A major obstacle to nature financing is the breadth and intricacy of nature and how it interlinks with climate-related issues, while being distinct. Caroline says: “We thought climate was hard, but nature is even broader.”

Many firms assume they’re covering nature by managing climate-related risks in their supply chains, but nature increasingly requires its own frameworks due to the complexity of assessments. Where climate strategies focus on reducing emissions, nature involves a wide range of factors and metrics, from ecosystem health to soil composition. 

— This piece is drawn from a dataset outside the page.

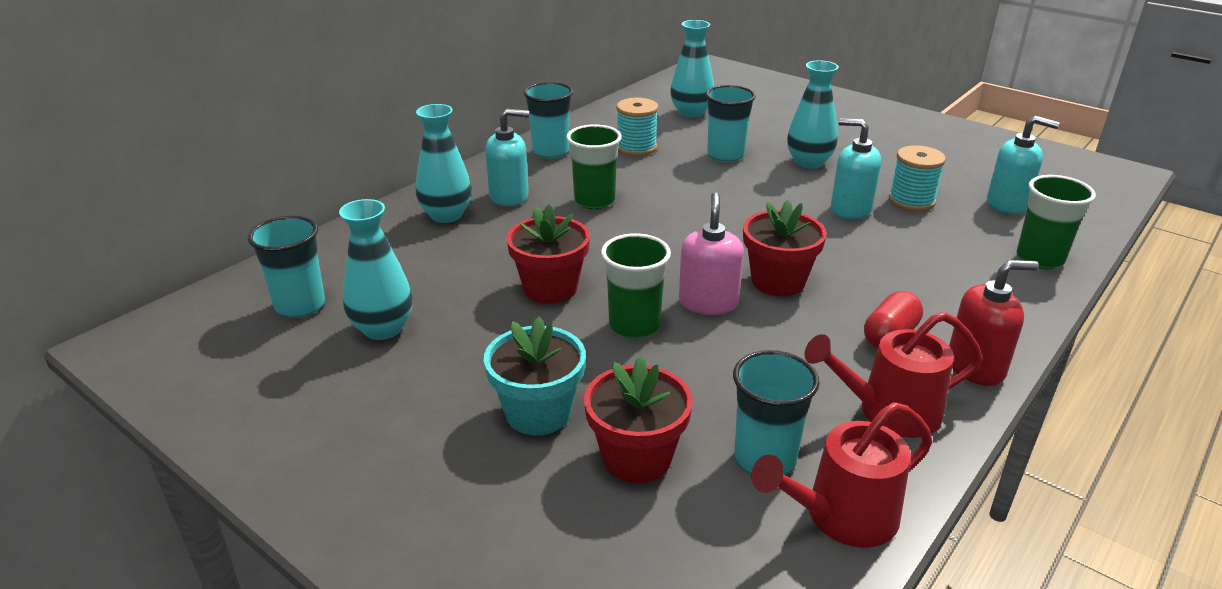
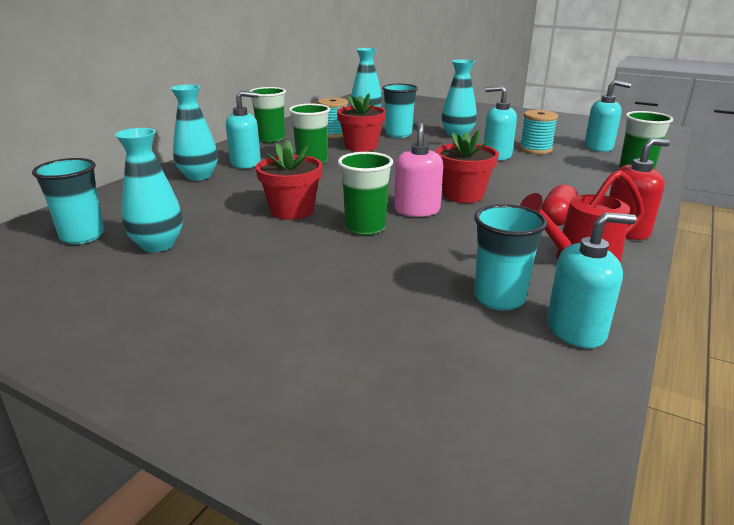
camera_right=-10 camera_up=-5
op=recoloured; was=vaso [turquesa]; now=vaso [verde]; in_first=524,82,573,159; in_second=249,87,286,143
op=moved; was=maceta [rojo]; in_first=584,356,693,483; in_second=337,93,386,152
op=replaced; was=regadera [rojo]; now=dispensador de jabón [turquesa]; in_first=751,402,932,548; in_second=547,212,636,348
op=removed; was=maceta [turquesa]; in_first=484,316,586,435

When investors have taken notice of nature, it is more often driven by risk mitigation than revenue generating opportunities, Caroline adds. “Many [investors] are initially taking an exclusionary approach, similar to the early days of climate assessments. They aren’t going beyond what they are required to do to incorporate impact into their investment decisions.”

Aga Siemiginowska is the Head of Sustainability at Oakley Capital, a private equity firm focused on mid-market businesses in sectors including technology and education. “The Taskforce on Nature-related Financial Disclosures (TNFD) has come really quick off the back of [disclosure framework] the Taskforce on Climate-Related Financial Disclosures (TCFD), and given the size and sectors of our companies, our focus continues to be on what is material. We’re starting to see nature-related topics, especially related to supply chain, come to light, but it’s still nascent.”

Aga continues: “I think it will change in time,” she says. “There probably isn't full recognition of how quickly this is coming down the track.”

 

A carrot and stick approach

Quality data and regulatory support are essential for nature investment opportunities to become accessible to a wider range of investors, particularly granular data such as geospatial information and supply chain dependencies.

“Nature and biodiversity really rely on understanding the geographic footprint of the activity,” says Caroline. “There’s very limited reporting of the revenue and the geographic breakdown of that revenue, and what is the impact of nature on that revenue stream.”

Regulation is also expected to play a significant role in driving nature investments forward. Further impetus was created by the Kunming-Montreal Global Biodiversity Framework signed by 190 countries in 2022 committing to protect and restore 30% of the world’s terrestrial, inland water and coastal and marine area by 2030.

For example, the UK’s Biodiversity Net Gain (BNG) rule – which requires property developers and investors to ensure their site have a positive impact on nature – is already in effect and the EU is ahead of the curve with nature-related regulations adopting mandatory reporting on nature and biodiversity risks, opportunities and impacts.

“We need both the carrot and the stick,” says Caroline. “You need positive incentives, such as fiscal incentives, to help companies to undertake the necessary work. But then you also need some regulation to mobilise organisations.”

Regulation that mandates the disclosure of nature-related risks will likely encourage more investors to integrate nature into their strategies. “Unfortunately, as much as I’d rather like companies and investors to be proactive, once you force companies to disclose what they’re doing, suddenly things get unlocked, even if it is challenging,” Caroline notes.

For firms that haven’t yet developed nature-focused strategies, Caroline suggests starting small – just as climate-focused investing did – with exclusions and understanding portfolio company value chains. This approach can minimise exposure to harmful sectors while building a foundation for more comprehensive nature-related considerations.

Caroline is optimistic about the engagement from investors to date: “For some very large global asset managers, nature is not just on the fringes. They are already trying to incorporate it into specific mandates and frameworks.” 

For investors ready to follow their lead, there’s an opportunity to both protect the planet and drive meaningful returns.